Any municipal corporation is authorized to enter into such leases, loan agreements, sales contracts or operating contracts by resolution of its governing body or, in the case of such agreements or contracts for the financing of a project or projects eligible to be financed pursuant to Chapter 34 of Title 7 with a term of not more than five (5) years, by resolution of the governing body or the board or commission having jurisdiction, control and management of the utility system of said municipal corporation being financed, with an authority or other contracting party with respect to projects or parts thereof, for such term or terms and upon such conditions as may be determined by such governing body, board or commission, as appropriate, notwithstanding and without regard to the restrictions, prohibitions or requirements of any other law, whether public or private.

Any lease, loan agreement, sales contract or operating contract described herein may be entered into for the purpose of refunding any bonds of a municipal corporation which can be refunded under Parts 9 and 10 of Chapter 21 of Title 9. Prior to the adoption of the resolution authorizing such an agreement or contract, a plan of refunding shall be submitted for review to the State Director of Local Finance who shall proceed in the same manner as provided in Section 9-21-903, in the case of an agreement or contract described in Section 12-10-115(a), or Section 9-21-1003, in the case of an agreement or contract described in Section 12-10-115(b). If the report of the state director states that the plan of refunding does not substantially comply with the guidelines, if any, described in Section 9-21-903, in the case of an agreement or contract described in Section 12-10-115(a), or Section 9-21-1003, in the case of an agreement or contract described in Section 12-10-115(b), a notice in substantially the form set forth in Section 9-21-903(c) and Section 9-21-1003(c), as applicable, shall be published prior to the execution of said agreement or contract in a newspaper having general circulation in the local government. Any lease, loan agreement, sales contract or operating contract described herein may be entered into for the purpose of converting capital outlay notes to a loan as provided in Section 9-21-606(b) and Section 9-21-610, provided no capital outlay notes shall be converted to a loan agreement later than two (2) years following the date of original issuance of such notes without the approval of the State Director of Local Finance.

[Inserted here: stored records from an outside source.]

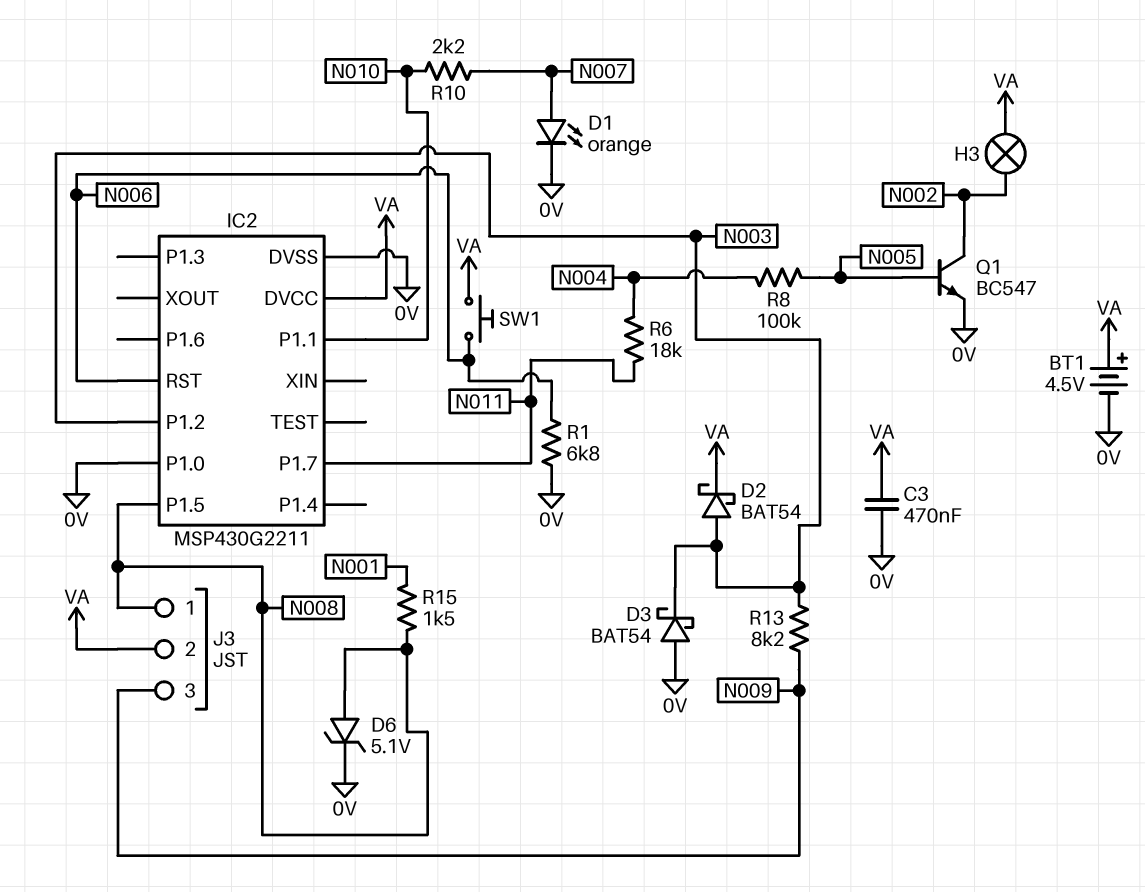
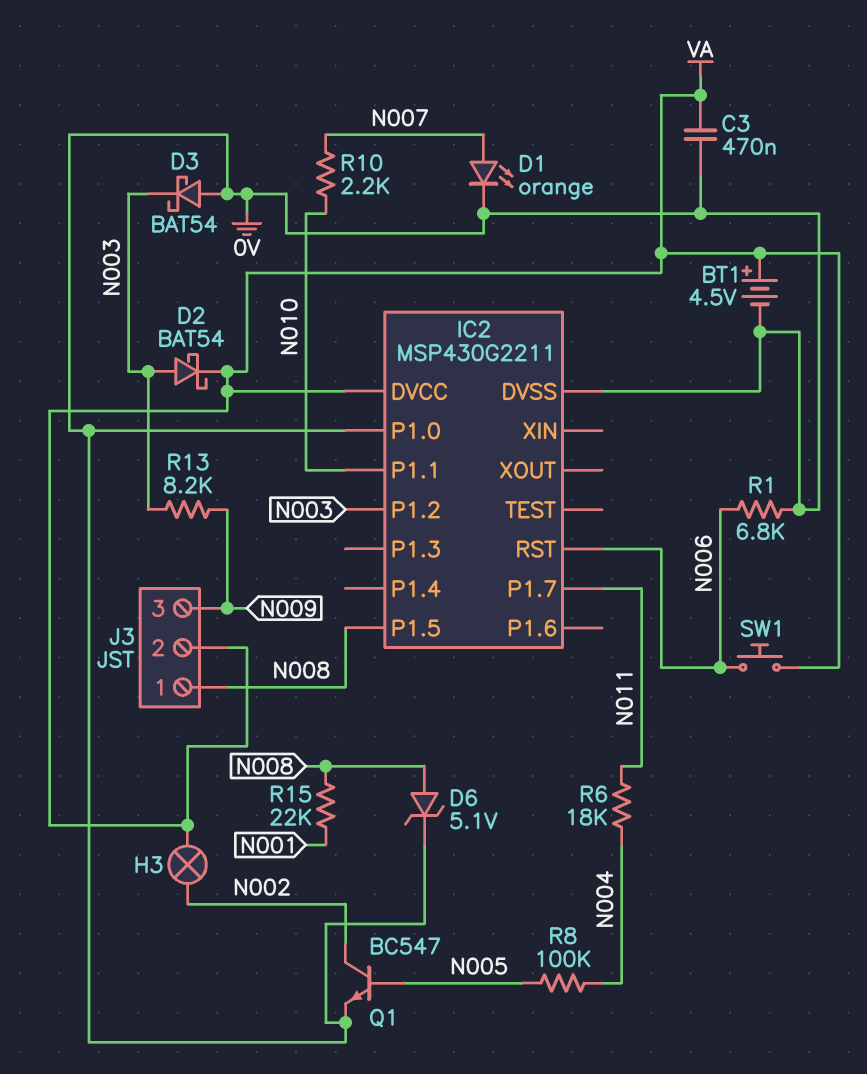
R15: 1.5k (N001, N008) -> 22k (N001, N008)

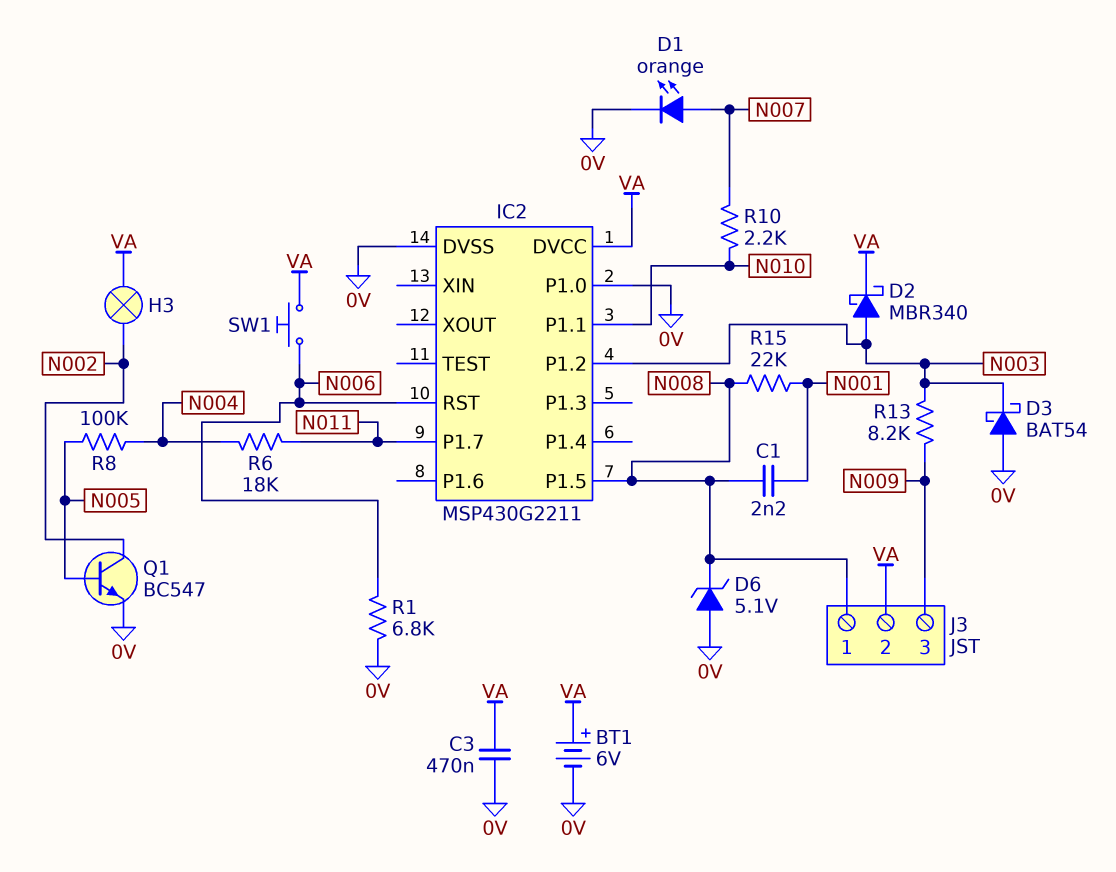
BT1: 4.5V (plus VA, minus 0V) -> 6V (plus VA, minus 0V)
C1: none -> 2.2nF (N001, N008)
D2: schottky BAT54 (A N003, K VA) -> schottky MBR340 (A N003, K VA)
D6: zener 5.1V (A N008, K 0V) -> zener 5.1V (A 0V, K N008)

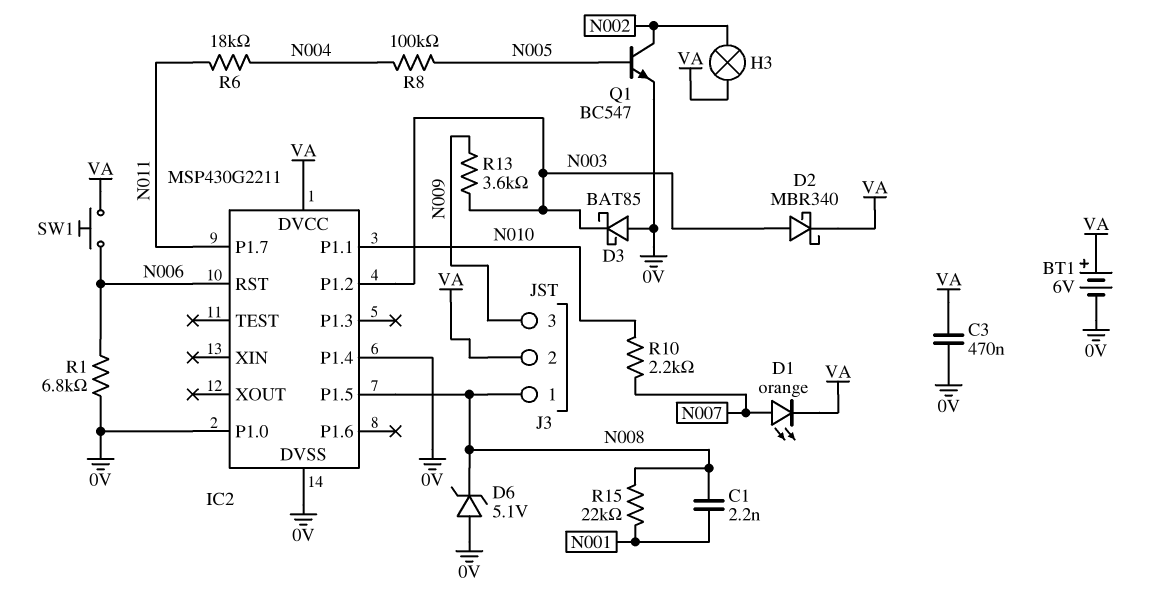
D1: LED orange (A N007, K 0V) -> LED orange (A N007, K VA)
D3: schottky BAT54 (A 0V, K N003) -> schottky BAT85 (A 0V, K N003)
IC2 pin P1.4: none -> 0V
R13: 8.2k (N003, N009) -> 3.6k (N003, N009)

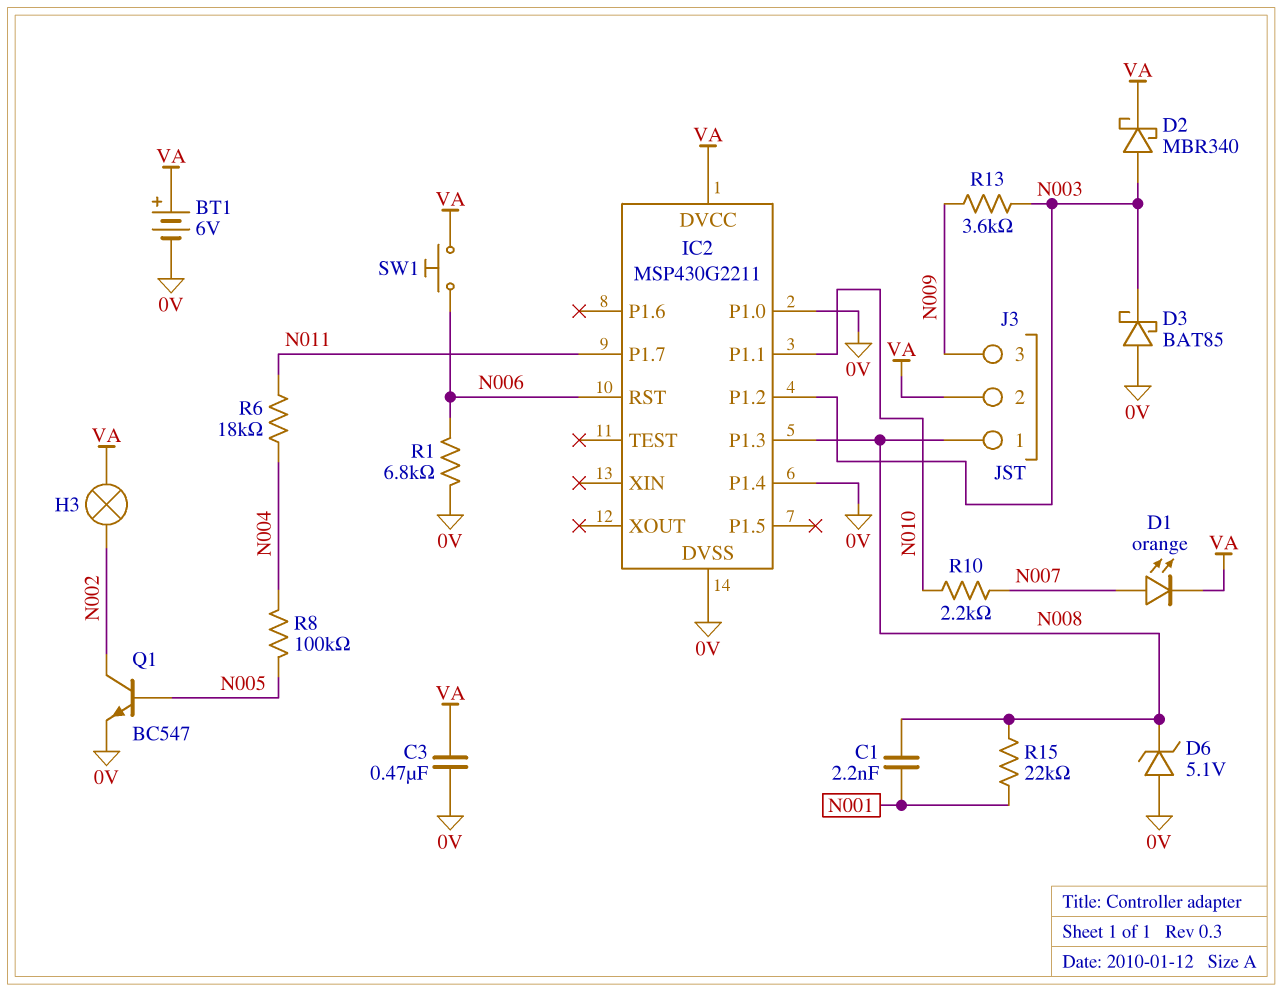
IC2 pin P1.3: none -> N008
IC2 pin P1.5: N008 -> none

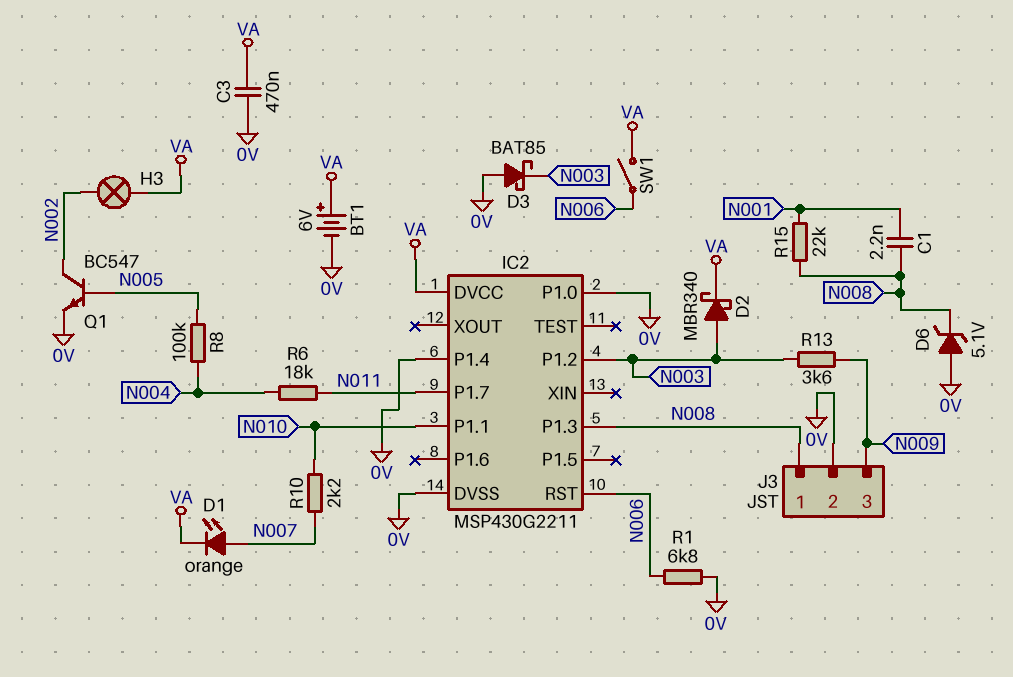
J3 pin 2: VA -> 0V
SW1: button (N006, VA) -> switch (N006, VA)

SECTION 6. Tennessee Code Annotated, Section 12-10-108(a), is hereby amended by deleting the language: "The directors shall be appointed by the governing body of the municipality, and they shall be so appointed that they shall hold office for staggered terms.", and by substituting instead the language: "The directors shall be appointed by the chief executive officer, subject to confirmation of the governing body, of the municipality, and they shall be so appointed that they shall hold office for staggered terms."

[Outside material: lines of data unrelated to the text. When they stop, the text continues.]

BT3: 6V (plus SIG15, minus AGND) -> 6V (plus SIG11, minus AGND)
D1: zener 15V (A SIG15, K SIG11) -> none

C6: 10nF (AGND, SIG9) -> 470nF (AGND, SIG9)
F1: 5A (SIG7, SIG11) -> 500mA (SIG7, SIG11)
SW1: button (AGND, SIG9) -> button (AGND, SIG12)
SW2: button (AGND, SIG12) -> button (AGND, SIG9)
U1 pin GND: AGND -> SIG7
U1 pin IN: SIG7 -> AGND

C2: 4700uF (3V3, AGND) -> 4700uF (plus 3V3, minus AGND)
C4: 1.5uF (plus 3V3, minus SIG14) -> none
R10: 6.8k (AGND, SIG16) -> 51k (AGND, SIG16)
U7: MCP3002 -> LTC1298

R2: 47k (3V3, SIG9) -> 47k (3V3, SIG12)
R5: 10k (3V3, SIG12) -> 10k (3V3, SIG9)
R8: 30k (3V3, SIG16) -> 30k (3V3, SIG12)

Tennessee Code Annotated, Section 12-10-108(a), is further amended by deleting the remaining references to "governing body" and by substituting instead "chief executive officer".

SECTION 7. If any provision of this act or the application thereof to any person or circumstance is held invalid, such invalidity shall not affect other provisions or applications of the act which can be given effect without the invalid provision or application, and to that end the provisions of this act are declared to be severable.

SECTION 8. This act shall take effect upon becoming a law, the public welfare requiring it.